Means-Testing

Brian Beutler points out another tell in Speaker Boehner’s speech last night. He aggressively supports means-testing Medicare. That’s included in the Ryan Plan — even in the newly private insurance version of ‘Medicare’ Ryan endorses. But Boehner seems to be saying that regardless of whether you preserve the current system or not, benefits should be means-tested.

Now means-testing has always been a tough sell but also a proposal that cuts across normal ideological divisions. Advocates will often say ‘how is it that the public should pay Medicare premiums for Bill Gates or Warren Buffet?’ And who can disagree with that? But that’s basically a dodge. Because cutting back on subsidies for the ultra-rich or even the super-rich doesn’t really save you any money. Remember, higher taxes on the ultra-rich can get you a lot of new money. But cutting their Medicare benefits doesn’t because medical care doesn’t cost more for them than for the average Joe — at least what Medicare covers.

To really move the needle you need to cut benefits way way down the economic scale — maybe not for seniors who are barely scraping by. But certainly for what we might call the comfortable elderly. People who are living benefit check to benefit check but with some savings to enjoy some of the comforts of life in retirement. That’s what means-testing really means. Making those folks pay a much bigger slice of their health care costs.
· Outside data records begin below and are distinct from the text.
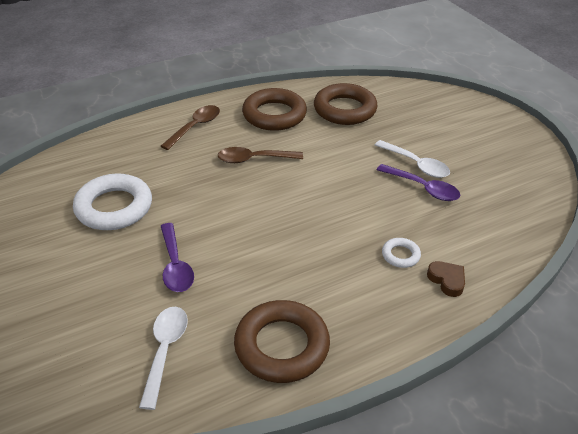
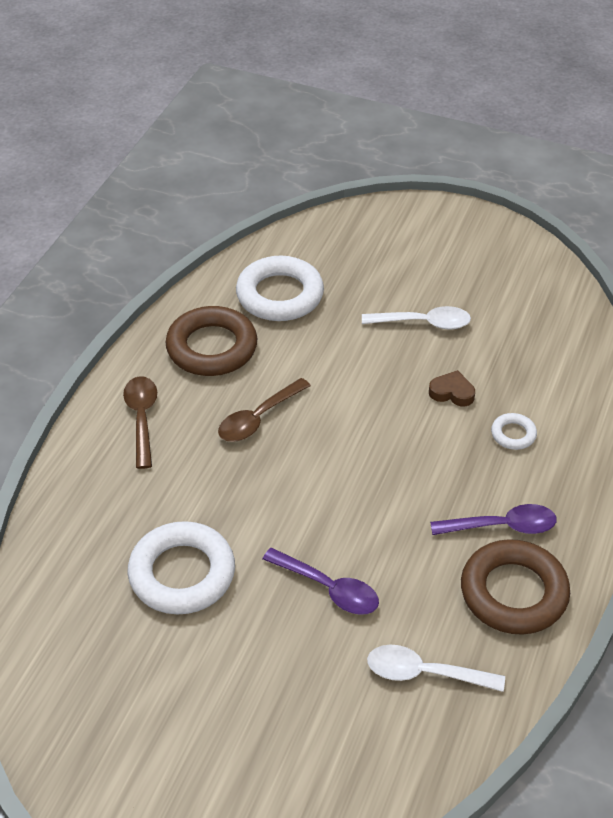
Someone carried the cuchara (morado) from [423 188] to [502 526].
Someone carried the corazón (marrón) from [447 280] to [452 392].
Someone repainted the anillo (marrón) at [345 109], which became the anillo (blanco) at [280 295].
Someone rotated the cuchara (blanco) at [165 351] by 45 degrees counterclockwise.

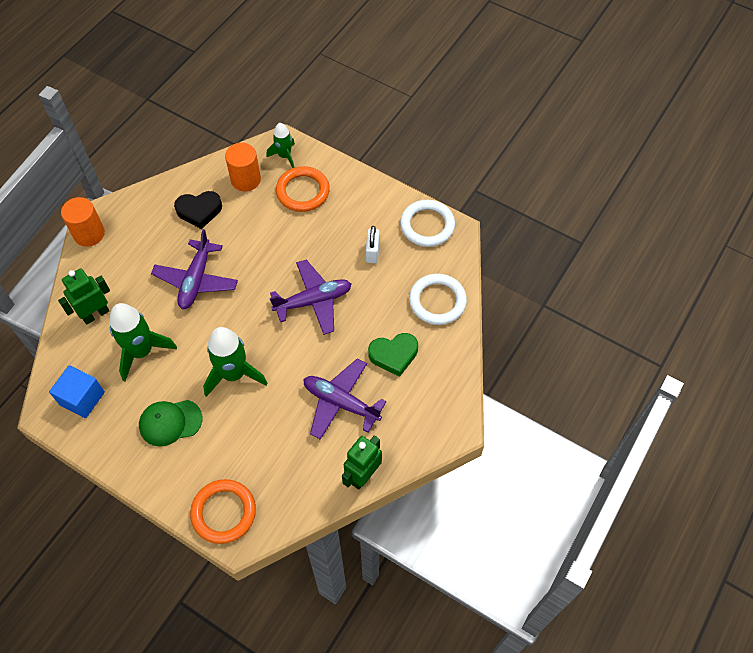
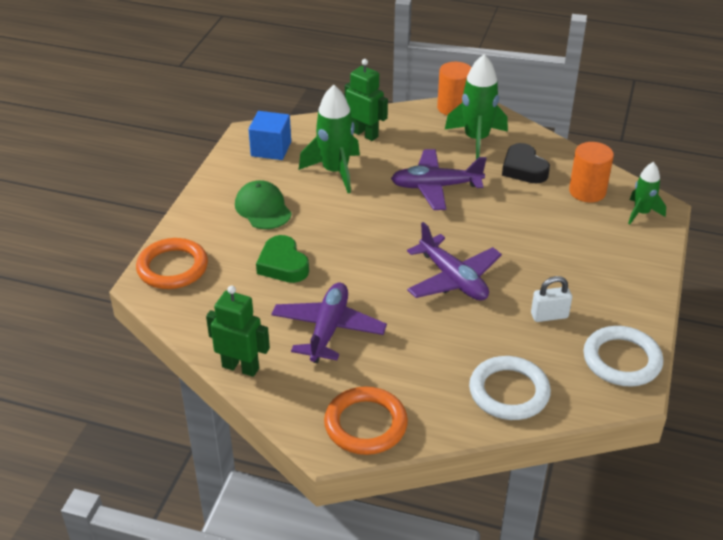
Someone carried the cohete (verde) from [234 374] to [476 140].
Someone carried the anillo (naranja) from [303 191] to [365 424].
Someone carried the corazón (verde) from [393 355] to [283 265].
Historically, progressives have opposed this not only because it cuts back benefits for people who need them but because over time it makes Medicare into something more like poor relief — or like Medicaid, which operates on principle something like a means-tested program. That, the argument goes, weakens political support for the program over time and makes the quality of the program itself deteriorate because it’s not something the broad mass of the public is invested in.